Keterbatasan ruang gerak dibersamai dengan kondisi lingkungan yang makin buruk. Dunia kewalahan menampung sampah yang dihasilkan manusia. Pandemi membuat produksi sampah medis dan sampah plastik meningkat drastis, menimbulkan pencemaran di daratan dan lautan. Ekosistem laut terganggu, ikan-ikan tercemar mikroplastik, bahkan ada ancaman laut mati. Pemanasan global mencapai titik puncak. Buntut kerusakan lingkungan itu mengancam eksistensi manusia. Angka kelahiran sangat rendah, berbanding dengan angka kematian yang naik drastis.
SCROLL TO CONTINUE WITH CONTENT
Di tengah kehidupan serba tak pasti, lembaga pendidikan eksklusif bernama The Light hadir dengan klaim mewadahi antusiasme anak-anak muda yang berambisi menjadi agen perubahan. Yang Istimewa βsebutan untuk pimpinan The Lightβ mengatakan bahwa untuk menjadi agen perubahan, setiap orang perlu pasangan. Maka, misi utama The Light adalah menikahkan anggotanya saat usia mereka menginjak 17 tahun. Usia minimal pernikahan yang banyak ditentang aktivis perempuan.
Ketidakpuasan Hidup
Para anggota The Light tahu mereka akan dinikahkan saat usianya genap 17 tahun, dengan sosok yang baru bisa diketahuinya pada hari pernikahan berlangsung. Impian memperoleh pasangan menjadi salah satu alasan anak-anak muda bergabung dengan komunitas eksklusif ini. Mereka berasal dari keluarga kurang sejahtera hingga kaya yang tidak puas dengan kehidupan saat ini dan menaruh harapan hidup bahagia di masa depan.
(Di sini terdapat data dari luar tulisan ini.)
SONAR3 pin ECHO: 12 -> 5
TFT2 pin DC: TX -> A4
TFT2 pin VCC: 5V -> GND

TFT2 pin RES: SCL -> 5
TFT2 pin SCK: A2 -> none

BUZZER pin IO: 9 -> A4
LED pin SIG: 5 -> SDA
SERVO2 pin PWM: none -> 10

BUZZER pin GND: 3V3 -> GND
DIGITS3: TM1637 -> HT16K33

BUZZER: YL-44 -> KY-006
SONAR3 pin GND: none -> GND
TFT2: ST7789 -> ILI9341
Selain mempertemukan dengan pasangan hidup, lembaga pendidikan yang digawangi pasangan suami-istri muda dan kharismatik itu memfasilitasi minat dan bakat setiap anggotanya, menyediakan asrama gratis, menjamin kebutuhan makanan bergizi, hingga menyediakan apartemen gratis setelah mereka menikah. Harus diakui, iming-iming hidup berkecukupan dan memiliki aset berupa tempat tinggal itu menggiurkan bagi anak muda, di tengah kenyataan sulitnya mewujudkan keinginan memiliki hunian dengan hasil kerja sendiri.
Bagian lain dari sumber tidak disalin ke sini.